Trust Router Static Peering Performance Statistics
- Stefan Paetow
Because the ABFAB infrastructure requires each party in the transaction to have been authenticated to the infrastructure, a certain performance penalty is incurred the first time the parties engage in the infrastructure. Each party's successful authentication consists of 6-8 RADIUS authentication round-trips between themselves and the APC, as well as any intermediates.
The below performance statistics for use by NREN and Trust Router operators illustrate the penalties of these cumulative round-trips, in order to set expectations for Moonshot authentication requests for the operators of services on their trust router infrastructures.
Test Network
There are four trust routers in the test infrastructure in a tree configuration:
- L1 - The main (top level) trust router to which the APC is connected, as well as one IDP (L1-IDP) and one RP (L1-RP).
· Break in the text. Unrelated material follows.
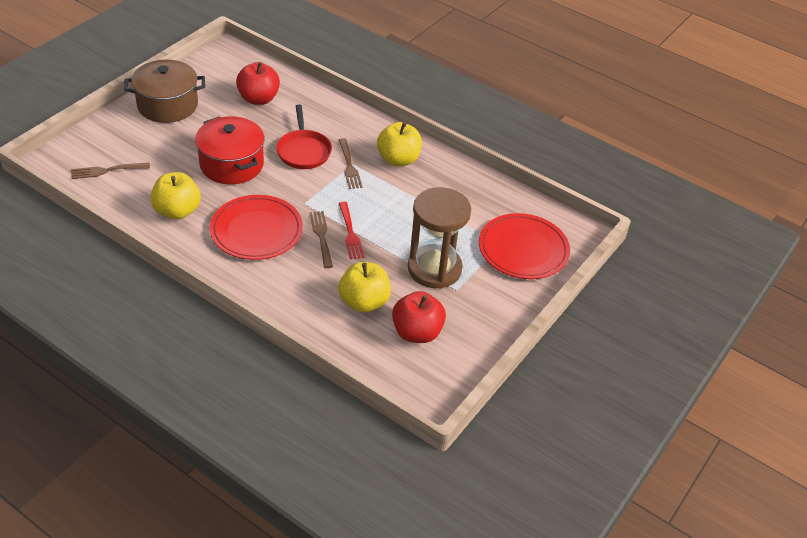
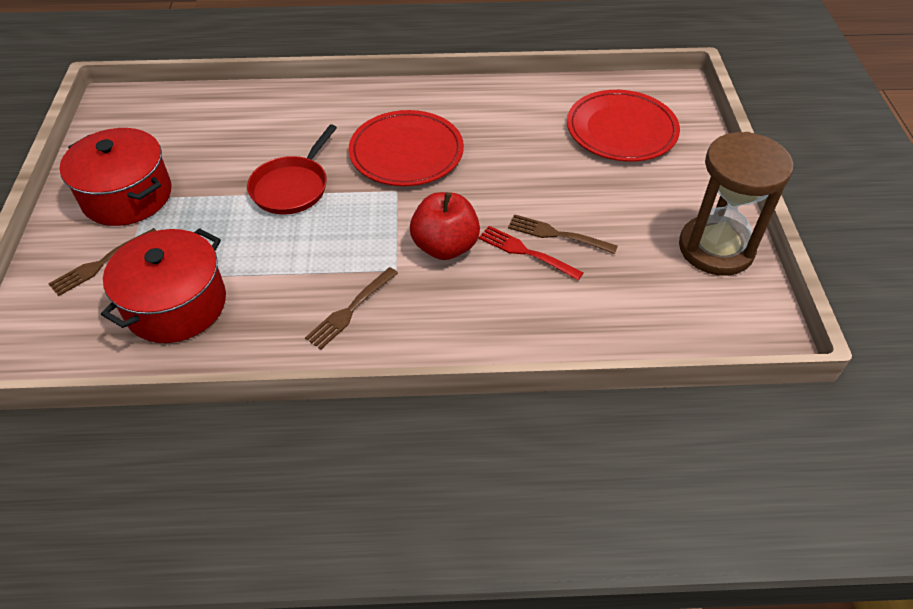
brown pot: 1 -> 0
red apple: 2 -> 1
red pot: 1 -> 2
yellow apple: 3 -> 0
- L2 - The first level down-stream trust router, to which one IDP (L2-IDP) and one RP (L2-RP) are connected.
- L2A - Another first level down-stream trust router, to which one IDP (L2A-IDP) is connected.
- L3 - The second level down-stream trust router, to which one IDP (L3-IDP) and one RP (L3-RP) are connected.
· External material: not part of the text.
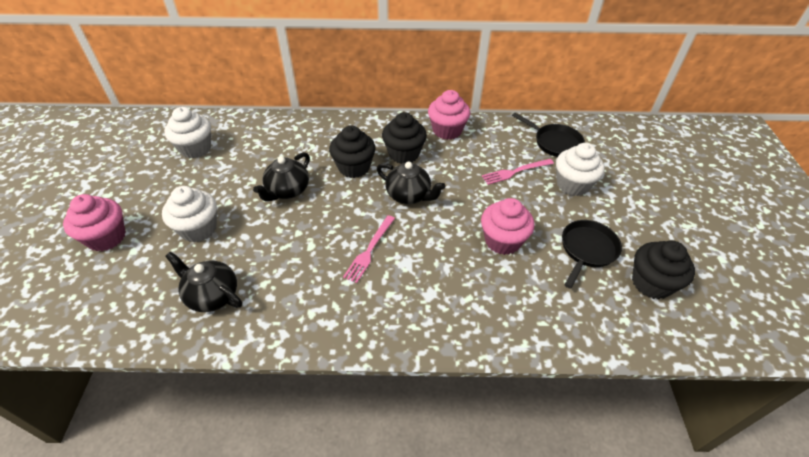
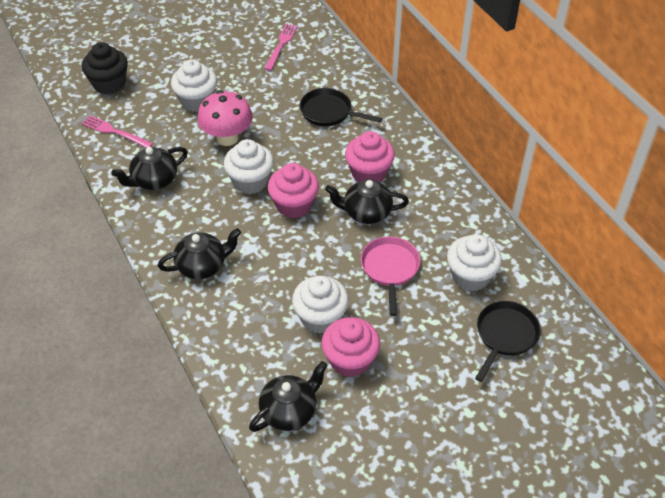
black cupcake: 3 -> 1
black teapot: 3 -> 4
pink mushroom: 0 -> 1
pink pan: 0 -> 1
white cupcake: 3 -> 4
The trust router connections are as follows:
- L1 has both L2 and L2A as down-stream trust routers
- L2 has L3 as a down-stream trust router
Methodology
Each of these timings was obtained by restarting all TID and RADIUS servers for all services to ensure that new keys are obtained for all parties in the chain. This way a maximum time in an ideal configuration was obtained.
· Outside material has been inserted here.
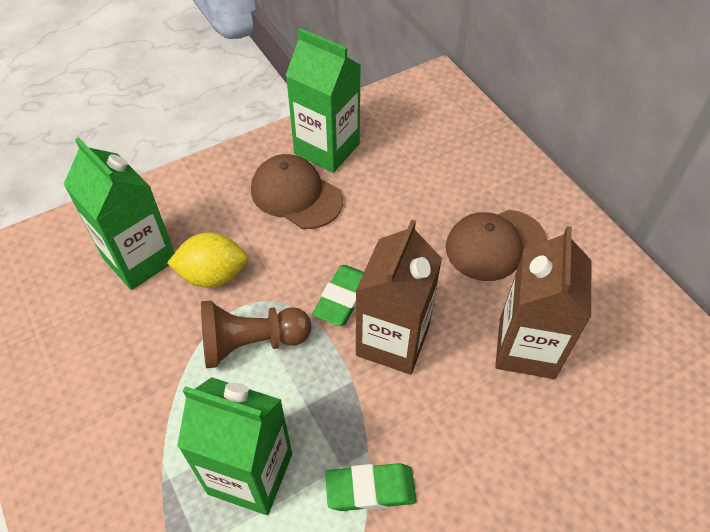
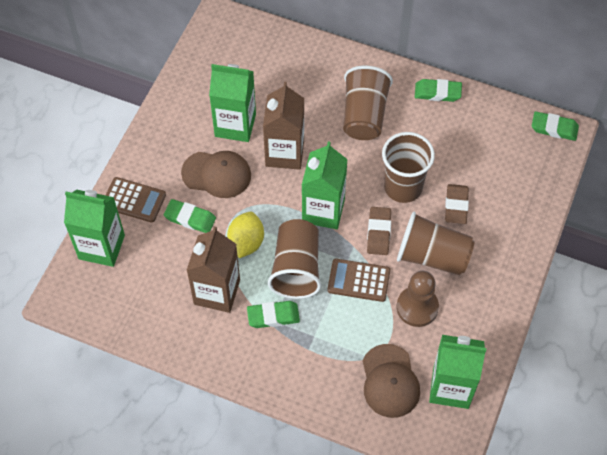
brown calculator: 0 -> 2
brown cup: 0 -> 4
brown eraser: 0 -> 2
green carton: 3 -> 4
green eraser: 2 -> 4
Timings were obtained in both directions up- as well as down-stream, as well as between services on the same trust router. Additionally, timings were also obtained across two trust routers on the same level.
Timings
| From | To | Direction | Initial Timing | Comments |
|---|---|---|---|---|
| L1-RP | L1-IDP | Same TR | 4 seconds | Both parties are connecting to the same trust router |
| L1-RP | L2-IDP | Down 1 TR | 6 seconds | |
| L1-RP | L3-IDP | Down 2 TR | 8 seconds | |
| L2-RP | L1-IDP | Up 1 TR | 5 seconds | |
| L2-RP | L2-IDP | Same TR | 7 seconds | |
| L2-RP | L2A-IDP | Up 1 TR, Down 1 TR | 6 seconds | This configuration tested the TID completion across two trust routers on the same level |
| L2-RP | L3-IDP | Down 1 TR | 7 seconds | |
| L3-RP | L1-IDP | Up 2 TR | 7 seconds | |
| L3-RP | L2-IDP | Up 1 TR | 7 seconds | |
| L3-RP | L3-IDP | Same TR | 7 seconds |
Conclusion
The current static peering model for the Trust Router infrastructure expects that each down-stream trust router is listed upstream as the AAA server for all the IdPs connected to it, or connected to trust routers connected to it. As appropriate, each down-stream trust router then lists the true AAA server for IdPs directly connected to it. This way trust boundaries are respected. This does add a performance penalty in that each request needs to be passed up and down the chain to the top level trust router before being routed along to the IdP.
In the infrastructure example above, L2 would be listed as AAA server for L2-IDP and L3-IDP on L1, while L2A would be listed as AAA server for L2A-IDP. On L2, L3 would be listed as the AAA server for L3-IDP.
The timings improve when the top-level trust router has a fairly liberal key expiry policy and subsequent requests do not need to request TID keys for the APC itself.